Любой ценой хотел он заставить ее умолкнуть; не в силах более сносить оскорблений, Поль Дро преодолел сопротивление жены и влил в нее снотворное, чтобы она уснула.

Что произошло потом?

Почему Поль Дро, озираясь, вынул из кармана набор хирургических инструментов? Почему закрыл дверь на задвижку, раскрыл рот крепко уснувшей жены и глубоко засунул в него один из своих инструментов?

Фонтаном брызнула кровь; коварно усмехаясь, Поль Дро остановил кровотечение, приговаривая:

— Теперь я не услышу больше ни стонов ее, ни оскорблений.

С ужасающим хладнокровием Поль Дро только что рассек жене голосовые связки и сделал ее немой.

* * *

— Постарайтесь не наделать шума, — сказал Себастьяну Перрону тот, кто называл себя Мариусом.

Вместе они осторожно вошли в палату, где лежала Амели Тавернье.

Они зажгли электрический фонарик, и больная, которая уже очнулась, попыталась приподняться.

Выглядела она ужасно. Лицо было мертвенно-бледным, глаза блуждали. Губы ее что-то беззвучно шептали; казалось, она делает над собой невероятное усилие, пытаясь сказать хоть слово.

Себастьян Перрон не мог и предположить, какой изощренной пытке подверг Амели ее супруг. Он подумал — она слишком слаба, и бросился к ней, сжал в объятиях.

Мариус тем временем попытался завернуть несчастную в покрывало.

— Надо поторапливаться, — сказал он Себастьяну Перрону, — нас не должны застать здесь.

Судья и сам знал, что времени у них в обрез.

Ему так хотелось поговорить с Амели, объяснить, что он отвезет ее в безопасное место, но Мариус дал ему понять: сейчас не до объяснений.

— Скорей, скорей, — торопил он, обматывая веревкой закутанную в покрывало Амели.

Молодая женщина с ужасом следила за действиями мужчин. Ничего не понимая, она попыталась было сопротивляться и вконец обессилела, обмякла, перестала противиться.
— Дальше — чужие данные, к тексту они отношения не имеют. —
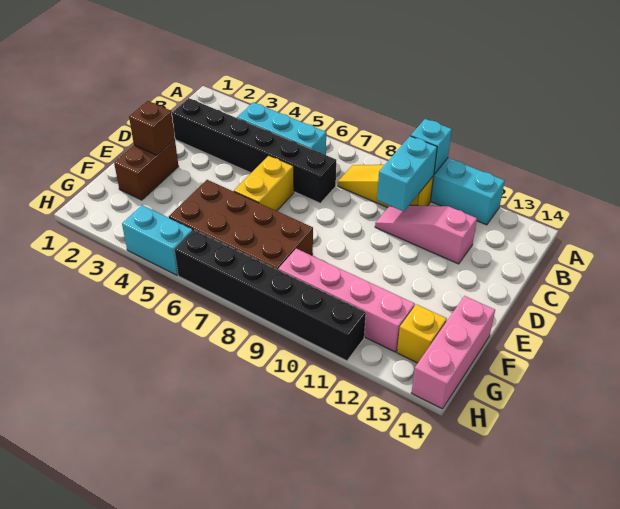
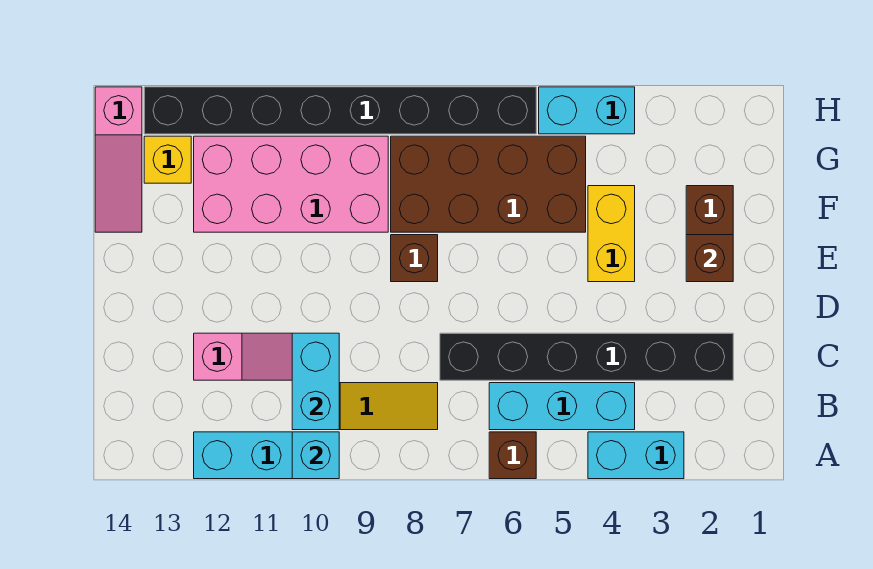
none -> cyan brick A3:A4 level 1
none -> brown brick A6 level 1
yellow brick D6:E6 level 1 -> yellow brick E4:F4 level 1
none -> brown brick E8 level 1
pink brick F14:H14 level 1 -> pink slope F14:H14 level 1 top H
pink brick G9:G12 level 1 -> pink brick F9:G12 level 1
black brick H6:H11 level 1 -> black brick H6:H13 level 1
— У меня был санитар Клод, — шепнул ей Себастьян Перрон, — он передал мне твое поручение, сказал, что ты боишься мужа, я увезу тебя отсюда… Ты спасена!

Смысл его слов отчасти остался для Амели неясен — при чем здесь санитар Клод? — но она уяснила главное: Себастьян пришел, чтобы спасти ее.

Как радовалась бы Амели, не будь она так истерзана ни на минуту не отпускавшей ее болью. Почему не могла она издать ни звука, ни слова? Что сделали с ее исстрадавшимся телом?

Пять минут спустя Себастьян Перрон и Мариус, осторожно ступая с драгоценной ношей, пересекли парк и через ту же калитку попали в узкий тупичок, выходящий на улицу Ферм.

Там их уже ждал закрытый автомобиль; за рулем сидел шофер, лицо которого скрывал высоко поднятый воротник пальто.

Судья и его спутник уложили Амели на сиденье, сели рядом с ней, и машина тронулась с места.

— Спасена! — с облегчением выдохнул судья. — Через десять минут будем дома.

Он смотрел, как сменяют друг друга улицы и проспекты, как мелькают деревья. Неожиданно он воскликнул:

— Это еще что такое!.. Шофер не знает дороги… он ошибся… Мы попали в Булонский лес и направляемся к ипподрому в Лоншане. Нам же надо совсем в другую сторону!..

Приоткрыв стекло, судья высунулся к шоферу, чтобы вразумить его, но тут почувствовал, как кто-то схватил его за шиворот и с силой тащит обратно.

— Оставь меня в покое, Мариус, — попытался высвободиться он.

Тот, кто называл себя Мариусом, вскочил, как напружиненный, и, не сводя глаз с Себастьяна Перрона, злобно усмехнулся:

— Мариус? Да какой я, к черту, Мариус!.. Ошибочка вышла, господин судья… Принять меня за Мариуса!.. Где же были ваши глаза, как можно было спутать меня, которого вы никогда не видели, с другом вашего детства? Перед вами не друг и не сообщник, я враг ваш и конкурент. Не спорю — я оказал вам услугу, помог вызволить Амели Тавернье из лечебницы, а теперь, как и она, вы должны замолчать: слишком много знаете, к тому же вы судья, да еще влиятельный, опасно было бы сохранить вам жизнь.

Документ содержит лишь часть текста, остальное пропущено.